UK Telegraph Headline: Could this be the year we make contact with aliens?

Beware the deception. We are being conditioned. Though they categorize the possibility as “The longest shot of all” they headline the article with an alien encounter.

This is a huge subliminal message. If the article had been headlined with “some of the science and technology headlines we may see over the next 12 months” and the idea of an alien encounter wouldn’t stand out so much. They wanted the idea out there, and out there prominently.

I am one of many who believe the great deception mentioned in the Bible in ‘the last days’ will involve contact with demons who are mistakenly accepted as extraterrestrials. These are the UFOs that have been appearing for the last several decades. Yes, I believe in UFOs but not in alien beings. They are in fact demons. This is part of the new world order plan whose planners worship the chief demon, Lucifer.

The article from the Telegraph list several things, I only posted the one about alien contact.

Could this be the year we make contact with aliens?

From near-certainties to the far-fetched, Michael Hanlon looks at some of the science and technology headlines we may see over the next 12 months

Men in Black II Alien

Closer encounters: ETs may finally make contact this year
By Michael Hanlon 6:20AM GMT 31 Dec 2013

ET gets in touch

The longest shot of all, and there is no reason to believe that it is any more likely to happen in 2014 than the year after or indeed a thousand years hence. But that said, the more we learn about the universe the more, not less, curious it seems that we are apparently alone. When scientists including Enrico Fermi and Frank Drake first started seriously speculating about the possibility of extraterrestrial civilisations more than half a century ago, astronomers knew of only one solar system in the whole of the cosmos – ours. Now we know of more than a thousand, several containing apparently Earthlike planets, a handful of which may lie in their stars’ “habitable zone”, an orbit in which it is neither too hot nor too cold for liquid water to exist.

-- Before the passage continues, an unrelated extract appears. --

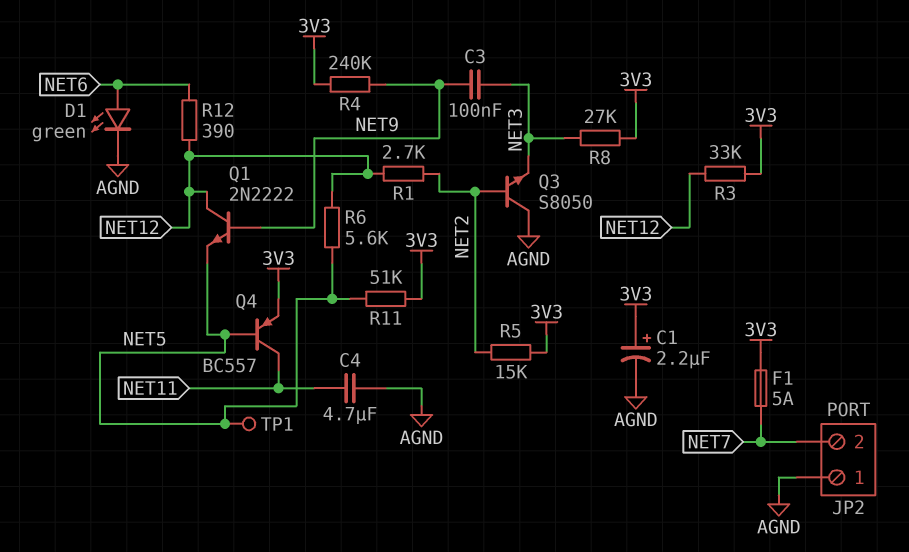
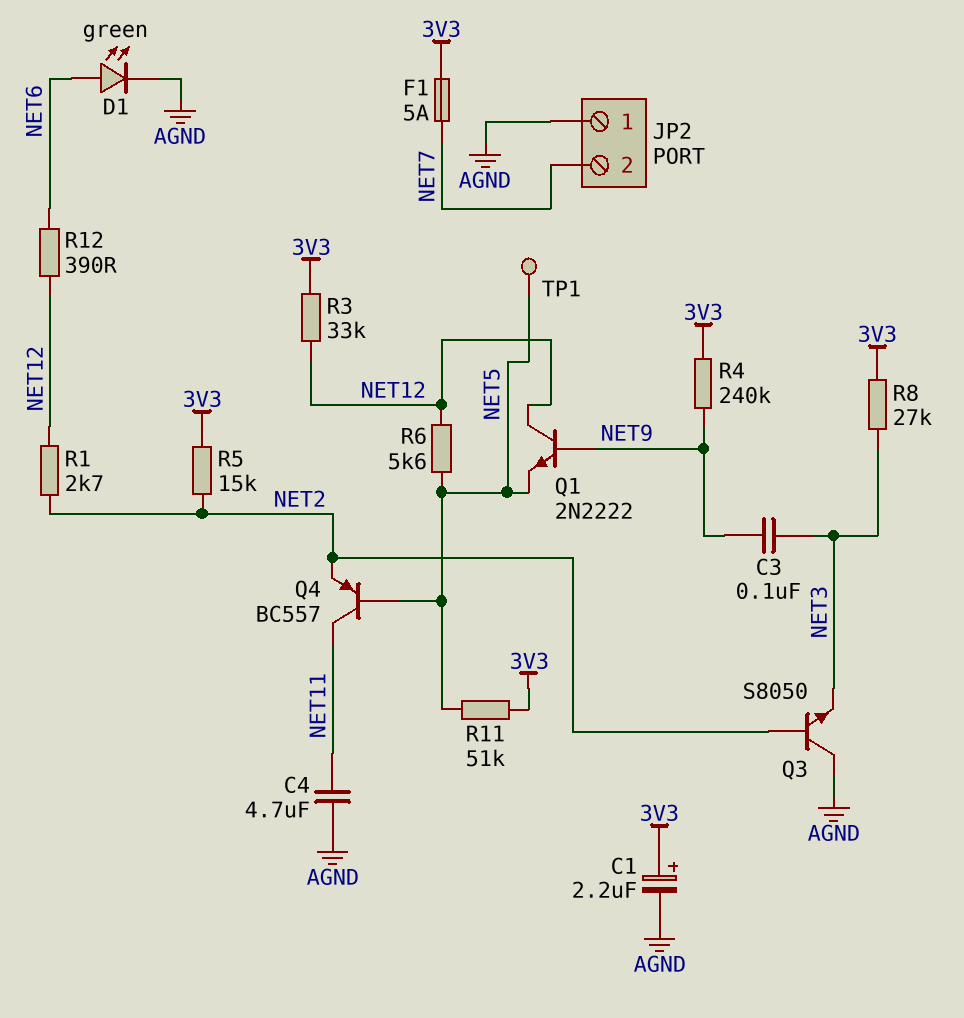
Q4: PNP BC557 (B NET5, C NET11, E 3V3) -> PNP BC557 (B NET5, C NET11, E NET2)

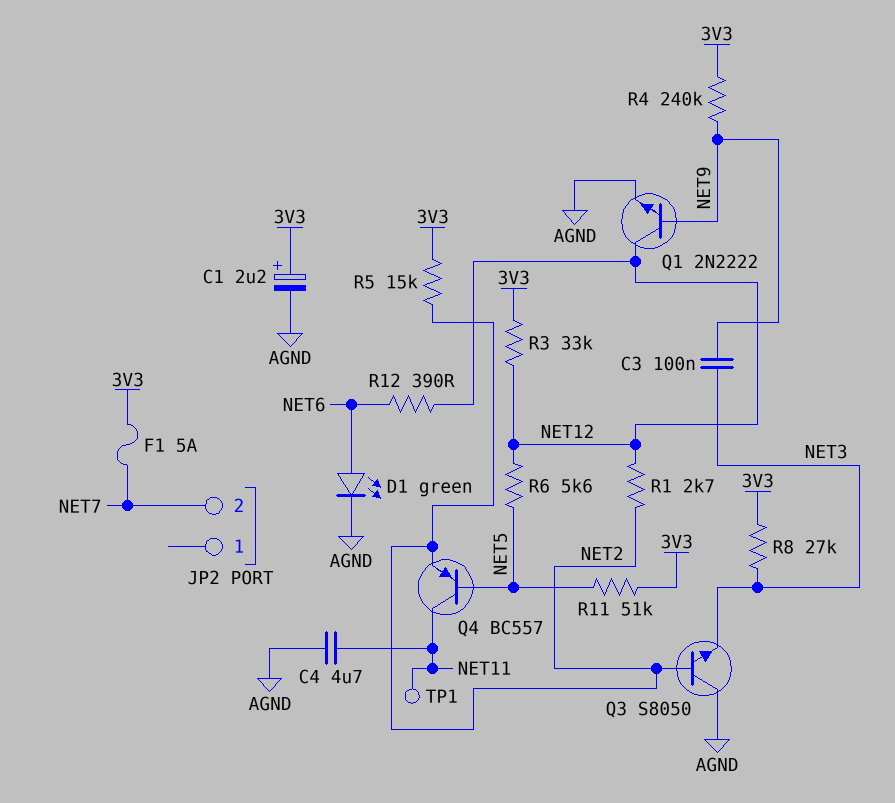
JP2 pin 1: AGND -> none
Q1: NPN 2N2222 (B NET9, C NET12, E NET5) -> NPN 2N2222 (B NET9, C NET12, E AGND)
TP1: test point (NET5) -> test point (NET11)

All this raises the question: where the heck is everybody? Given that we have the technology today (but not as yet the money) to build telescopes big enough to spot signs of life spectroscopically on nearby “Earth analogues”, if intelligent life is as common as some suspect then it is certain that by now the aliens have used their telescopes to detect us. Maybe a signal is overdue. Or maybe someone is on their way. Or, of course, there is simply no one out there. The wonderful thing is that any of these possibilities is equally awe-inspiring.